THOMAS/Texas tries for school choice again
SAN ANTONIO – Gov. Gregg Abbott has called a third special legislative session in an attempt to push through three priorities that previous sessions have defeated, surprisingly with some Republicans joining with most Democrats in opposition.
School choice is one of those priorities. The last session bowed to scare tactics by the powerful teachers unions and Democrats who promoted claims that allowing parents to send their children to private schools or use tax dollars to underwrite the costs of educating their children at home would force some public schools, especially in rural areas, to close.
That’s looking at the issue the wrong way. The real issue is what is being taught in many public schools which minimize fundamental subjects like reading, math, science and history in favor of a progressive worldview.
Examples abound. Rachel Hale is a self-described parent advocate for Texas Education 911, an affiliate of Parents United for Freedom (PUFF). Full disclosure: I spoke at a PUFF fundraising dinner, organized by my granddaughter.
Hale delivered remarks loaded with examples of the introduction of subjects – and worse – that has outraged growing numbers of parents in Texas and increasingly throughout the country.
She mentioned a bill that passed with the objective of removing “pervasively vulgar books out of school libraries.” Opponents have sued to keep the law from taking effect. See how this works?

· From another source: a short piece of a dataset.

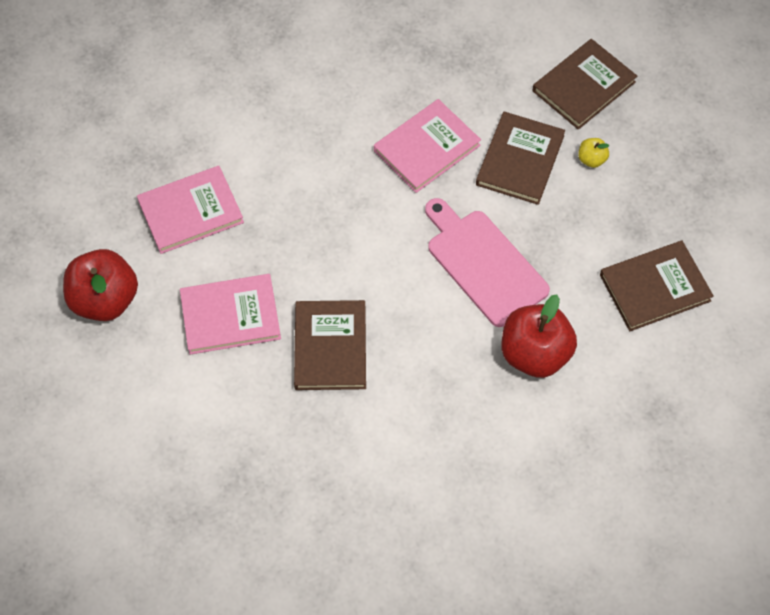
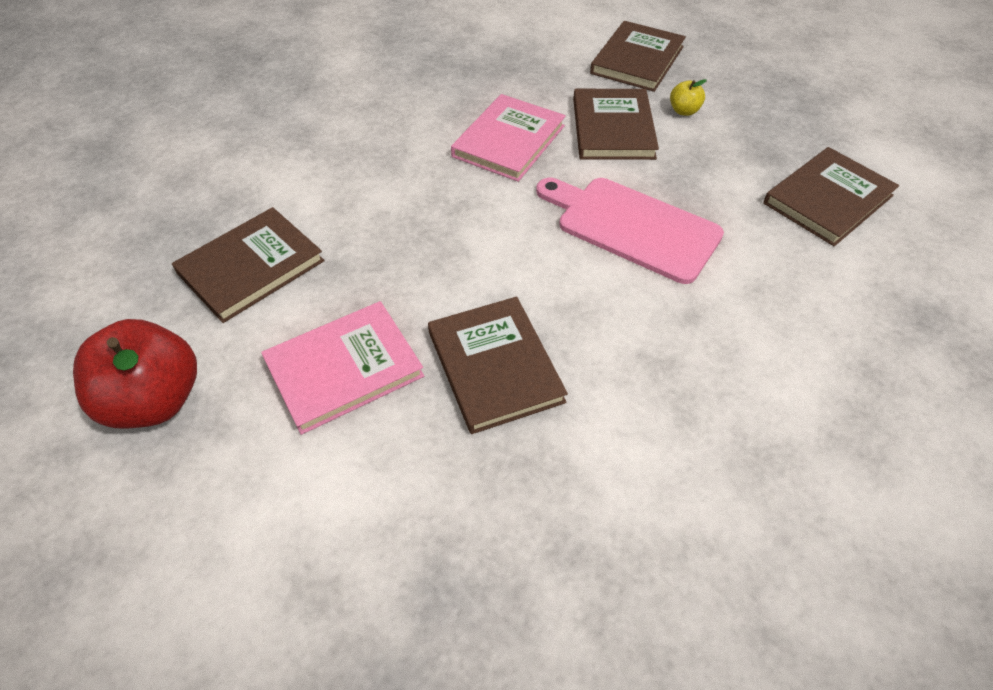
camera: 20 degrees left, 10 degrees down
(190, 212) = (251, 267): pink book -> brown book
(535, 354) = (748, 299): red apple -> none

One side gets to introduce anything it wants under the cloak of “academic freedom,” while objecting parents are denounced as censors and inexperienced when it comes to education.
Hale offers another example of the condescending attitude some public educators and activists have for parents: “… in the summer of 2021 the Texas House Public Education Committee held two days’ worth of hearings on ‘parent empowerment,’ yet parents were not able to testify until the end of each day after Amazon, the Texas Education Agency, school superintendents and vendors – all of whom had unlimited time to speak and begged for more money … and were only allowed two minutes.
“Right after this most recent regular session ended, a ‘special commission’ was formed. … They spent two days hearing invited testimony only and guess who didn't make the list – parents!!!”
Still another example from Hale about where too many public schools are headed: “Child Protective Services were called on a parent in Lewisville ISD (when) her elementary age son responded a certain way after using the Rhitim App for three days in a row. Rhitim is an emoji-based survey that asks questions where the students respond with happy or sad faces. The survey was given right before lunch and asked the students if they were hungry. He of course answered with a sad face. After the third day of the same answer to the same question, it triggered CPS intervention.”
In the Tioga Independent School District, parents complained of an “inappropriate relationship” between a teacher and their daughter. The school, the parents said, did nothing and renewed the teacher’s contract for another year. Two days after graduating, their daughter left home and moved in with the teacher and his wife.
There’s much more and parents must continually educate themselves if they want to avoid further indoctrination and potential danger to their children. Electing new school board members will help and this pro-parent group is focusing on local school board elections next May in hopes of flipping four seats now held by liberals.
Perhaps, if they can manage to get some of these horror stories before the special legislative session it might convince fence straddlers to allow parents the same opportunities they and other well-off parents have when it comes to choosing where to send their children to school and what is being taught in them.